O advogado-geral da União (AGU), Jorge Messias, passou por uma sabatina no Senado Federal nesta quarta-feira (29) para ocupar uma vaga como ministro do Supremo Tribunal Federal (STF). A análise da política Larissa Rodrigues, em participação no CNN 360º, destacou que o posicionamento de Messias ao longo da sessão foi marcado pela cautela e pela clara tentativa de evitar declarações que pudessem gerar polêmicas.
Estratégia para aprovação no Congresso
Larissa Rodrigues avaliou a sabatina como uma das mais importantes do atual governo, lembrando que indicações anteriores, como as de Zanin e Flávio Dino, enfrentaram dificuldades de articulação e placares apertados no Senado. Segundo a analista, a demora de Lula em oficializar a indicação de Messias se deu pelos problemas que o governo vem enfrentando com o Congresso Nacional, o que influenciou diretamente a preparação e a postura do indicado.
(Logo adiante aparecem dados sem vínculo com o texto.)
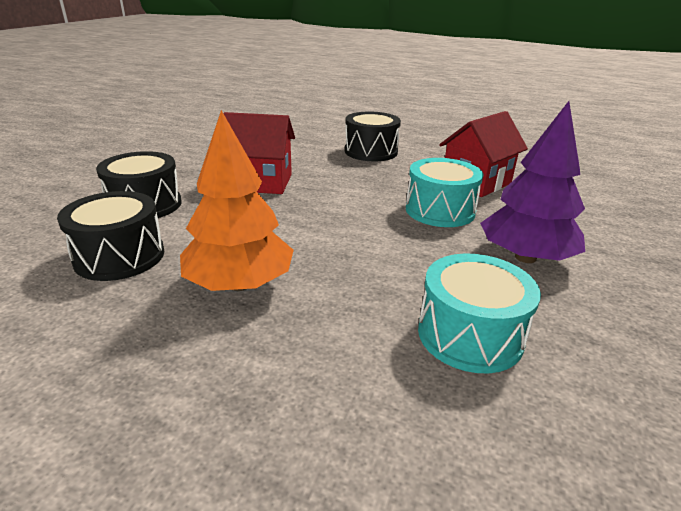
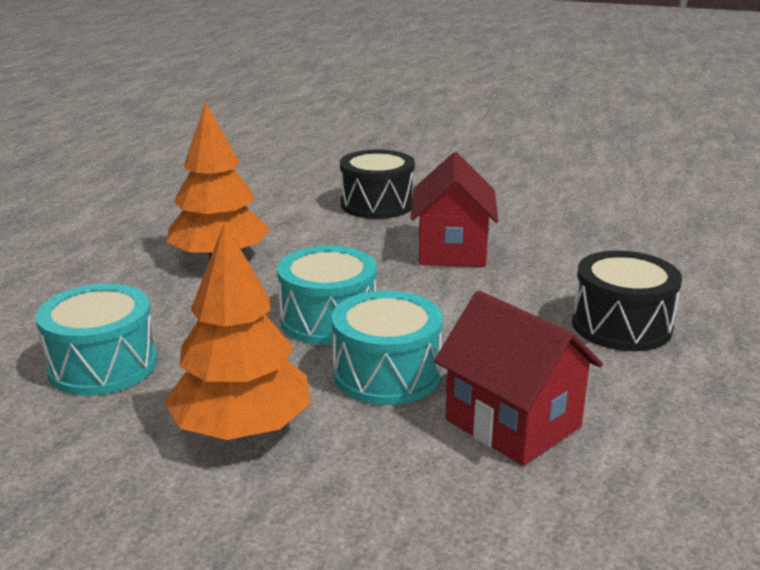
camera: 90 degrees right, 5 degrees down
(120, 256) = (274, 210): black drum -> none
(370, 228) = (328, 320): none -> turquoise drum
(525, 257) = (242, 429): purple tree -> orange tree

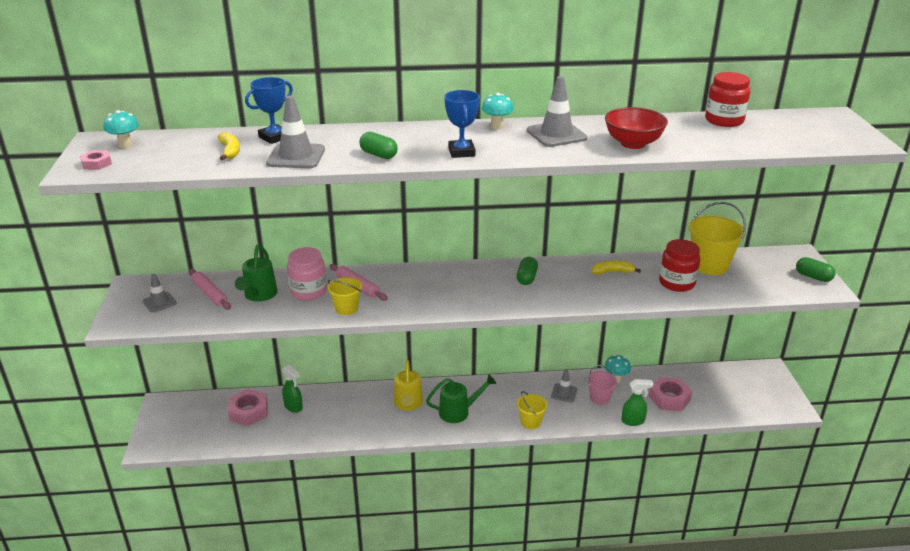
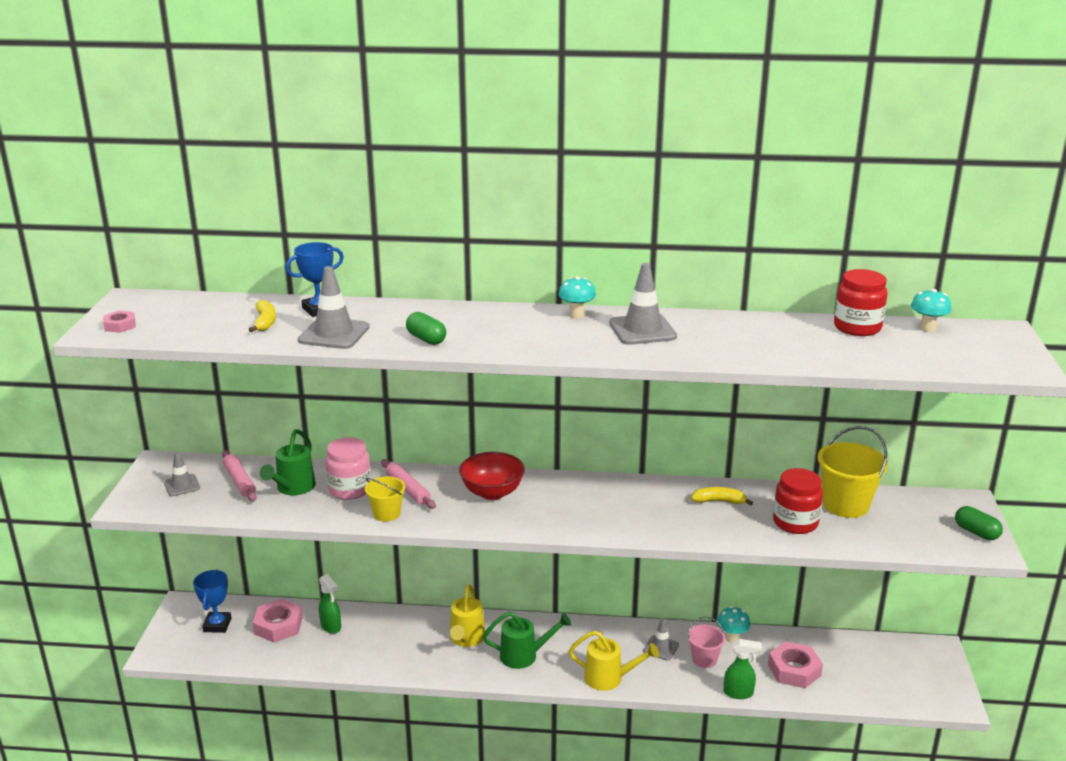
camera: 10 degrees right, 5 degrees down
(125, 145) = (157, 306): turquoise mushroom -> turquoise mushroom (927, 328)
(461, 152) = (521, 343): blue trophy -> blue trophy (217, 625)
(527, 278) = (610, 498): green capsule -> none
(530, 422) = (609, 678): yellow bucket -> yellow watering can
(633, 144) = (729, 348): red bowl -> red bowl (492, 492)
“Toda a preparação que ocorreu nesses dias foi pautada em cima dessas dificuldades”, ressaltou Rodrigues. A analista observou que Messias tentou “não agradar demais nenhum lado, não escorregar em nenhuma casca de banana e não trazer nenhum posicionamento considerado muito polêmico, porque neste momento todo voto importa”. Há um otimismo crescente dentro do Palácio do Planalto em relação à aprovação do indicado.
Evitando menções e adjetivos
Um ponto observado por Larissa Rodrigues foi a estratégia de Messias em evitar citar nomes de ministros do STF, de parlamentares ou de outras instituições durante suas respostas. Mesmo ao ser questionado sobre temas sensíveis como a situação da Venezuela, Messias não atribuiu nenhum adjetivo a Nicolás Maduro, optando por uma linguagem estritamente formal e sem margem para dupla interpretação.
Posicionamento sobre ativismo judicial
Ao abordar o tema do ativismo judicial, que gera críticas entre parlamentares, Messias adotou uma posição considerada equilibrada pela analista. Ele declarou ser contrário a esse ativismo, citando que a própria expressão “carrega um elemento extremamente perigoso que, na opinião do AGU, é a violação do princípio da separação entre os poderes”.
Contudo, após essa crítica inicial, Messias fez um recuo estratégico, ressaltando que “o poder é soberano, exercido pelo povo, e que todos devem permitir que a democracia continue”, reafirmando o papel do STF como “guardião da Constituição”.
“São falas muito ensaiadas, fala sem agradar nem desagradar ninguém, e tudo, no fim das contas, numa tentativa de não perder votos já conquistados e, quem sabe, conquistar um último de última hora”, concluiu Larissa Rodrigues sobre a performance de Jorge Messias na sabatina.